The Internet of Things (IoT) is a network of physical objects that are connected to the internet. Many of these devices, like sensors, generate data.

To store and retrieve this data efficiently, you can use the bucket pattern.

A common method to organize IoT data is to group the data into buckets. Bucketing organizes specific groups of data to help:

  • Discover historical trends,

  • Forecast future trends, and

  • Optimize storage usage.

Common parameters to group data by are:

  • time

  • data source (if you have multiple data sets)

  • customer

  • type of data (for example, transaction type in financial data)

Note

Starting in MongoDB 5.0, time series collections are the recommended collection type for time series data. Do not use the bucket pattern in conjunction with time series collections as this can degrade performance.

Consider a collection that stores temperature data obtained from a sensor. The sensor records the temperature every minute and stores the data in a collection called temperatures:

// temperatures collection
{
"_id": 1,
"sensor_id": 12345,
"timestamp": ISODate("2019-01-31T10:00:00.000Z"),
"temperature": 40
}
{
"_id": 2,
"sensor_id": 12345,
"timestamp": ISODate("2019-01-31T10:01:00.000Z"),
"temperature": 40
}
{
"_id": 3,
"sensor_id": 12345,
"timestamp": ISODate("2019-01-31T10:02:00.000Z"),
"temperature": 41
}
...

This approach does not scale well in terms of data and index size. For example, if the application requires indexes on the sensor_id and timestamp fields, every incoming reading from the sensor would need to be indexed to improve performance.

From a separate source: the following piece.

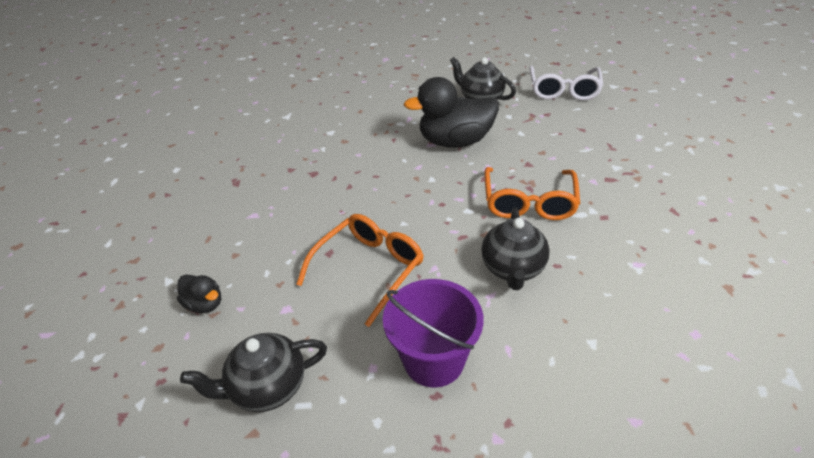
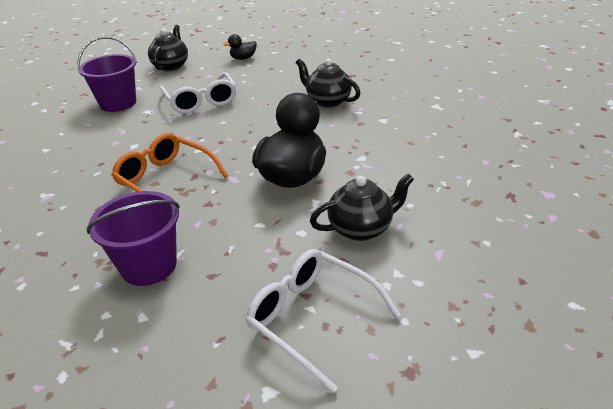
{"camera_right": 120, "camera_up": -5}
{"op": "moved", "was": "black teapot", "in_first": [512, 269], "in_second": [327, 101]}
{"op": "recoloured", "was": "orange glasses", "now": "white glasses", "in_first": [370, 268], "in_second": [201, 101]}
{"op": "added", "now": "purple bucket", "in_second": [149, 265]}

You can leverage the document model to bucket the data into documents that hold the measurements for a particular timespan. Consider the following updated schema which buckets the readings taken every minute into hour-long groups:

{
"_id": 1,
"sensor_id": 12345,
"start_date": ISODate("2019-01-31T10:00:00.000Z"),
"end_date": ISODate("2019-01-31T10:59:59.000Z"),
"measurements": [
{
"timestamp": ISODate("2019-01-31T10:00:00.000Z"),
"temperature": 40
},
{
"timestamp": ISODate("2019-01-31T10:01:00.000Z"),
"temperature": 40
},
...
{
"timestamp": ISODate("2019-01-31T10:42:00.000Z"),
"temperature": 42
}
],
"transaction_count": 42,
"sum_temperature": 1783
}

This updated schema improves scalability and mirrors how the application actually uses the data. A user likely wouldn't query for a specific temperature reading. Instead, a user would likely query for temperature behavior over the course of an hour or day. The Bucket pattern helps facilitate those queries by grouping the data into uniform time periods.

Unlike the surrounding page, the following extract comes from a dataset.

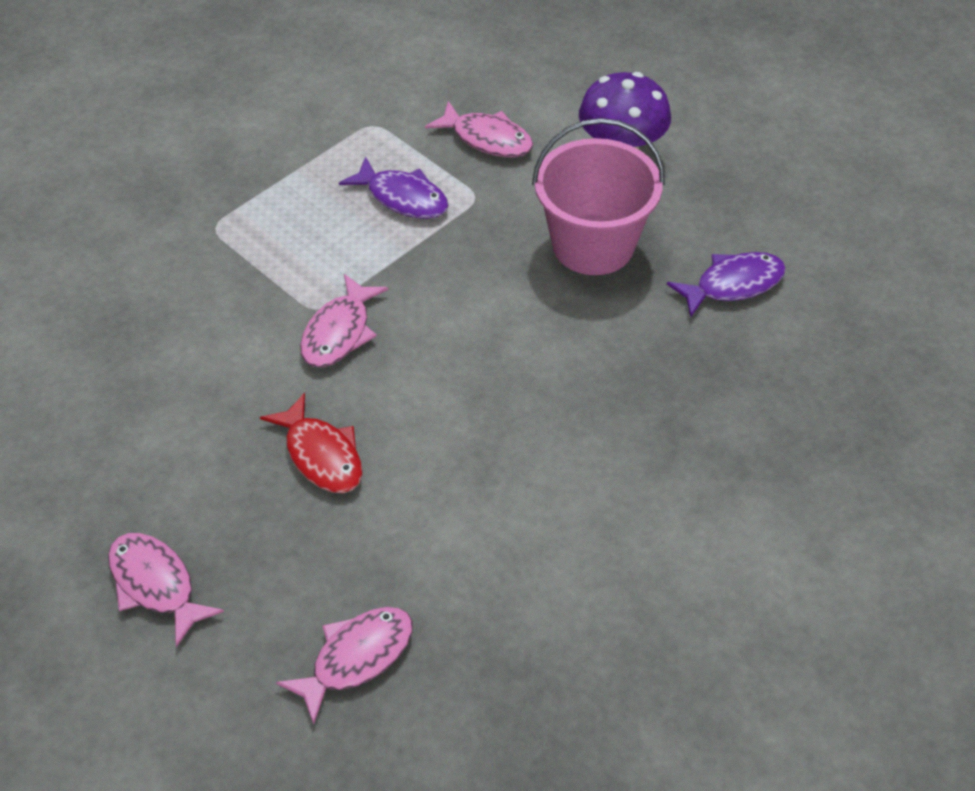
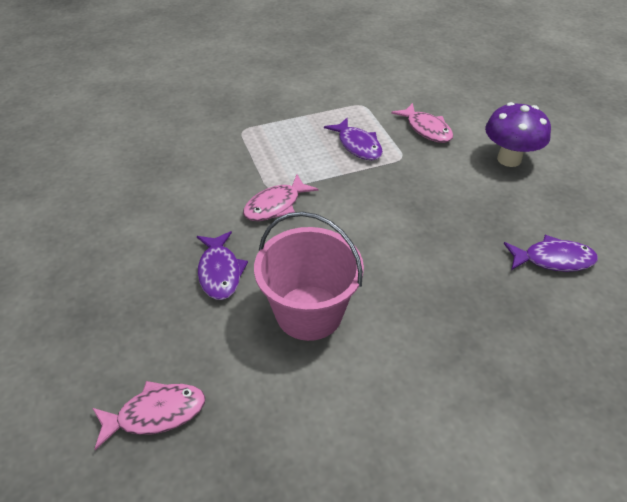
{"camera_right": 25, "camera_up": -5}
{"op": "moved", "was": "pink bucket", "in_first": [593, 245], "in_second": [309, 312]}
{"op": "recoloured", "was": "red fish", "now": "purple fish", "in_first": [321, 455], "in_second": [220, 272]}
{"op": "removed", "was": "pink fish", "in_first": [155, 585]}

The example document contains two computed fields: transaction_count and sum_temperature. If the application frequently needs to retrieve the sum of temperatures for a given hour, computing a running total of the sum can help save application resources. This Computed Pattern approach eliminates the need to calculate the sum each time the data is requested.

The pre-aggregated sum_temperature and transaction_count values enable further computations such as the average temperature (sum_temperature / transaction_count) for a particular bucket. It is much more likely that users will query the application for the average temperature between 2:00 and 3:00 PM rather than querying for the specific temperature at 2:03 PM. Bucketing and pre-computing certain values allows the application to more readily provide that information.

MongoDB stores times in UTC by default, and converts any local time representations into this form. Applications that must operate or report on some unmodified local time value may store the time zone alongside the UTC timestamp, and compute the original local time in their application logic.

In the MongoDB shell, you can store both the current date and the current client's offset from UTC.

var now = new Date();
db.data.insertOne( { date: now,
offset: now.getTimezoneOffset() } );

You can reconstruct the original local time by applying the saved offset:

var record = db.data.findOne();
var localNow = new Date( record.date.getTime() - ( record.offset * 60000 ) );